= Linda Solomon =

American music critic and editor (born 1937)

Linda Solomon (born May 10, 1937, Boston, Massachusetts) is an American music critic and editor. Although she has written about various aspects of popular culture, her main focus has been on folk music, blues, R&B, jazz and country music. Living at 95 Christopher Street in Greenwich Village during the early 1960s, she became a columnist for The Village Voice, capturing Village night life in club reviews for the weekly "Riffs" column.

"The Bet" is a memoir by Ted White describing Harlan Ellison, Linda Solomon and others involved in a curious incident at 95 Christopher in 1960. White wrote:
That summer Harlan found his own apartment -- three doors up the street, in a building with an elevator. And he met a woman, Linda Solomon, who also lived in the same building. Linda would go on to a career of her own in writing and editing, but that was mostly ahead of her in 1960. Linda had a small but well-selected record collection, containing a goodly amount of jazz.

A dispute over the bandleader on one record in Solomon's collection prompted Ellison to bet his entire record collection against a single album in White's collection.

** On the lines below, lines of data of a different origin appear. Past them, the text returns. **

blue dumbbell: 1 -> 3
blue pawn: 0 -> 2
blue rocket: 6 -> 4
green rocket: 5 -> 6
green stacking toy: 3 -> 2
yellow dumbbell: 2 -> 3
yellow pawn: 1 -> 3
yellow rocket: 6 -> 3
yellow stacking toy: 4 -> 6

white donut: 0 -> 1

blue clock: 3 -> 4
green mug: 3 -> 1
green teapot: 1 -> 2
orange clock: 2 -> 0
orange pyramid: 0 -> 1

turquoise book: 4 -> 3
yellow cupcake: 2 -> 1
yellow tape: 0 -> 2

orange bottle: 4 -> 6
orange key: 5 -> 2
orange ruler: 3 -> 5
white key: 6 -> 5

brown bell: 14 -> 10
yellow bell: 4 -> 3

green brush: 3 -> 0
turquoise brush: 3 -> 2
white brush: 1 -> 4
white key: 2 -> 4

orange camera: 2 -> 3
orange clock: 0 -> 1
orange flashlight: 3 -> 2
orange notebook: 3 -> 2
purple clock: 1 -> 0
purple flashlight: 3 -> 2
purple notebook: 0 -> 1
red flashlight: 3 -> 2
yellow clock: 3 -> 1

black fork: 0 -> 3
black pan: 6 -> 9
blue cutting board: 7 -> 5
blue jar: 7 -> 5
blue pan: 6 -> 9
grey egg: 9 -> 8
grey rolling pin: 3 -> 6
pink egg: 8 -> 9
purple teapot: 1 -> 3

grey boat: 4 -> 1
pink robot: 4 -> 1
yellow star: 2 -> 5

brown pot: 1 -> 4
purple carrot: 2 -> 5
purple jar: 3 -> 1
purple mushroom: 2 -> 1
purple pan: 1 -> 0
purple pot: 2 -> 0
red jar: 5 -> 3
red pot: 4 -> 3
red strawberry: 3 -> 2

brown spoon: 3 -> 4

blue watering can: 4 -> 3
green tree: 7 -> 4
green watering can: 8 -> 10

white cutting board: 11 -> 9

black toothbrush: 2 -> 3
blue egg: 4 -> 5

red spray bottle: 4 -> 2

Ellison also mentioned her briefly in his memoir "Memos From Purgatory."

==Reviews==
She began doing record reviews in the early 1960s. Her Village Voice review of The Freewheelin' Bob Dylan (1963) has been quoted in several books, including David Hajdu's Positively 4th Street: The Lives and Times of Joan Baez, Bob Dylan, Mimi Baez Fariña and Richard Fariña (Farrar, Straus and Giroux, 2001):
He stands outside his problems and writes a credo for people to live by. The emotional understatement in his voice emphasizes the power of his lyrics and his genuine concern for the state of the world.

==ABC-TV Hootenanny==
In 1963-64, Solomon edited ABC-TV Hootenanny, a magazine featuring the folk musicians who appeared on the television series Hootenanny, telecast on ABC from April 6, 1963 to September 12, 1964. For one of the magazine's cover stories she interviewed Chad Mitchell and asked, "I've heard criticism of the Chad Mitchell Trio to the extent that politics and entertainment don't mix, that people come to a club or concert to be entertained and not to be confronted with the troubles of the world. Do you feel that your group is becoming too messagey?"

Mitchell responded:
Different people seem to be entertained by different things. For some, an hour of juggling and trained animal acts is a fine evening's entertainment. Others prefer an evening with Mort Sahl, Lenny Bruce or Shelley Berman. The success of these performers seems to indicate that entertainment and socio-political themes do mix. It's simply a matter of taste as to what you prefer. As for becoming messagey, satire has been a traditional art form for hundreds of years, and by definition ridicules a social or political point of view or event. We are simply following in the footsteps of the goliards of the Middle Ages, the Jonathan Swifts of the post-Restoration era and the Julius Monks of the 1960s.
Contributors to ABC-TV Hootenanny included Theodore Bikel and Jean Shepherd.
At the same time that Solomon was editing ABC-TV Hootenanny, her friend Robert Shelton, with Lynn Musgrave, edited a different magazine with a similar title, Hootenanny. While Shelton and Musgrave covered the full range of folk music, Solomon's magazine mainly focused on the musicians booked on the ABC series. This included such talents as the Anchormen, Eddy Arnold, Theodore Bikel, Oscar Brand, The Brothers Four, the Clancy Brothers and Tommy Makem, Judy Collins, the Cumberland Three, Lester Flatt and Earl Scruggs, Pete Fountain, Judy Henske, Jim Kweskin & the Jug Band, the Limeliters, the Smothers Brothers and Doc Watson.

==NME==
In addition to work as a publicist for Chess Records, Solomon was the New York editor of NME during the 1970s. She has been a freelance contributor to numerous magazines and newspapers, including Celebrity, Country Music, Crawdaddy!, Down Beat, Hit Parader, NME, The News World, Nostalgia Illustrated, SoHo Weekly News and Us. Reviewing country singer-songwriter James Talley for the February 4, 1979 issue of The News World, she wrote:
If you like Carl Sandburg, Woody Guthrie, Jimmy Reed and Little Feat, you'll probably like James Talley, his songs and his albums... his writing is a home run that touches base for most people. Simplicity is the key, but his lyrics are deceptively simple.

She has written liner notes for folk music recordings, such as All Star Hootenanny (Columbia, 1964), along with liner notes for such recording artists as Charlie Byrd, John Handy, Mahalia Jackson and Charlie Rich.

After 39 years living in New York's Greenwich Village, Solomon relocated to Houston, Texas in 1999.

Her father was the author-psychiatrist Dr. Philip Solomon, and her maternal uncle was the WPA artist Aaron Gelman.